Help Out

6 0 0
                                    

Tiera membersekan bukunya sambil menatap ke arah jendela. Udara malam begitu dingin namun juga menenangkan. Membuat Tiera entah mengapa merasa lega.

Ponsel Tiera tiba - tiba berdering. Ketika Tiera melihat ke arah layar ponselnya, terdapat nama Stokie di layar ponselnya. Tanpa pikir panjang, Tiera langsung mengangkat telepon itu.

"Hey Stokie. Ada apa?" tanya Tiera sambil tetap membereskan bukunya.

"Halo Tiera. Aku... ingin minta tolong," ucap Stokie. Entah kenapa, Tiera merasa ada yang aneh dari suara Stokie.

"Aku... ingin menghilang," ucap Stokie. Ucapan itu sanggup membuat Tiera terkejut dan menghentikan kegiatan membereskan bukunya. 

"Stokie? Kamu tidak apa - apa kan? Ada apa? Kamu dimana? Biar aku yang temani kamu," ucap Tiera tanpa menyembunyikan rasa takutnya. Sementara Stokie mulai menangis pelan dan membuat Tiera semakin khwatir.

"Aku ada di atap rumahku. Tolong... datanglah. Aku akan mengirimkan lokasi rumahku," ucap Stokie dan Tiera segera mengiyakan perkataan Stokie.

Aku pun segera turun ke bawah dan mengambil jaketku yang tersampir di sebuah rak. Setelah pamit dengan kakak, aku segera berlari secepat mungkin ke arah rumah Stokie. Aku sempat tersesat beberapa kali, namun akhirnya aku sampai di rumah Stokie.

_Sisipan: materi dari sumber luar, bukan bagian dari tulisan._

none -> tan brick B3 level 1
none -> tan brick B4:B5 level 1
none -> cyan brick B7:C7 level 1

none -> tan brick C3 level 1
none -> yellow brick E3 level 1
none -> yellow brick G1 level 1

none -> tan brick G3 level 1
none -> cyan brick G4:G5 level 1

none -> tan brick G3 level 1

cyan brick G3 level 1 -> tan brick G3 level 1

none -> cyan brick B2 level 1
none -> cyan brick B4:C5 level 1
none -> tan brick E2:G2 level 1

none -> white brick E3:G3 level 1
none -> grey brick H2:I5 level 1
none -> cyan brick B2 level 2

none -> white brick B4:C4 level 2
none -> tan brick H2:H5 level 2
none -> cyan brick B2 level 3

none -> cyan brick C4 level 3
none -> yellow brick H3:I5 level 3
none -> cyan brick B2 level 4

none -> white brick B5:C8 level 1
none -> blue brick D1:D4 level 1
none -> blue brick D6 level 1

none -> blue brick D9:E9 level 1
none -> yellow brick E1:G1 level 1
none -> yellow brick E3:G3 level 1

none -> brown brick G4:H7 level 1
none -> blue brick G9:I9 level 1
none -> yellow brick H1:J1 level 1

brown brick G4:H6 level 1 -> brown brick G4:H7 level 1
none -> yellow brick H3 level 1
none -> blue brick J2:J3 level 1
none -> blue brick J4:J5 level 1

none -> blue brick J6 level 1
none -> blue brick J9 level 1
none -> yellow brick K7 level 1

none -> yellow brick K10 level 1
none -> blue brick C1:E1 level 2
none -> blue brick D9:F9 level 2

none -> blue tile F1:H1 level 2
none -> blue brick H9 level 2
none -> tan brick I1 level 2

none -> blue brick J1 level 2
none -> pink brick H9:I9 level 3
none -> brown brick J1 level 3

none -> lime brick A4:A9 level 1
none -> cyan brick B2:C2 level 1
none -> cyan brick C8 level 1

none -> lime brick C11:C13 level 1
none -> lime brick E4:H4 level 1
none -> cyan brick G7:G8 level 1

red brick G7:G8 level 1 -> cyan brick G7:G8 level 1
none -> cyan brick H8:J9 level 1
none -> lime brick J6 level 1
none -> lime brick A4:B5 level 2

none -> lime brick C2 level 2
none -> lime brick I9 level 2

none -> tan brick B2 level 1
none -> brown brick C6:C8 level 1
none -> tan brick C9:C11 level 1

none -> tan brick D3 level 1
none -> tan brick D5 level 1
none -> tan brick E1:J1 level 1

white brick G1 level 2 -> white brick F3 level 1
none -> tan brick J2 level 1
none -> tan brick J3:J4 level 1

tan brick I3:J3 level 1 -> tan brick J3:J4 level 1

"Stokie!" panggilku sambil memencet bel rumah Stokie. Setelah beberapa menit menunggu, Stokie muncul dengan gaun tidur berwarna kuning serta jaket merah muda yang melekat padanya.

"Kenapa kau berpikir untuk menghilang? Jangan remehkan kehidupan seperti itu," ucapku tanpa mengucap salam dulu pada Stokie. Saat ini jantungku terlalu berdebar untuk menyapa terlebih dahulu.

Stokie menatap Tiera dengan tatapan aneh. Seperti kebingungan untuk bereaksi. Namun akhirnya tatapannya menghangat dan berusaha tersenyum kecil.

"Terima kasih, Tiera. Kamu sangat peduli padaku. Tapi ada satu hal yang menjadi masalah besar. Karena masalah itu, aku ingin menghilang," ucap Tiera dengan sorot mata sedih.

"Apa itu? Aku ingin membantumu," ucap Tiera dengan sorot mata penuh keyakinan. Membuat Stokie mengeluarkan air mata terharu.

"Aku punya penyakit mata. Penyakit ini tidak bisa diobati dan.... kata dokter aku akan menjadi buta," ucap Stokie dengan air mata yang mengalir deras. Pernyataan Stokie membuat Tiera ternganga tidak percaya.

"Aku tidak akan melihat keindahan dunia lagi. Jadi daripada tidak dapat melihat... dan menjadi beban... aku hanya ingin...menghilang," ucap Stokie sebelum menangis sesenggukan.

"Tenang saja. Kamu masih punya banyak waktu, bukan? Kita akan manfaatkan waktu itu dengan baik. Tapi selama itu, jangan kamu pikir untuk mati. Aku akan membuat saat - saat itu menjadi indah," ucap Tiera penuh keyakinan. Lau Tiera segera merengkuh tubuh Stokie dengan erat.

"Jangan pergi. Itu pesanku. Aku pulang dulu. Sampai jumpa," ucap Tiera sebelum melepas pelukannya pada Stokie lalu berjalan pulang.

Di perjalanan pulang, Tiera mengutak - atik ponselnya dan segera menelepon nomor yang dia cari.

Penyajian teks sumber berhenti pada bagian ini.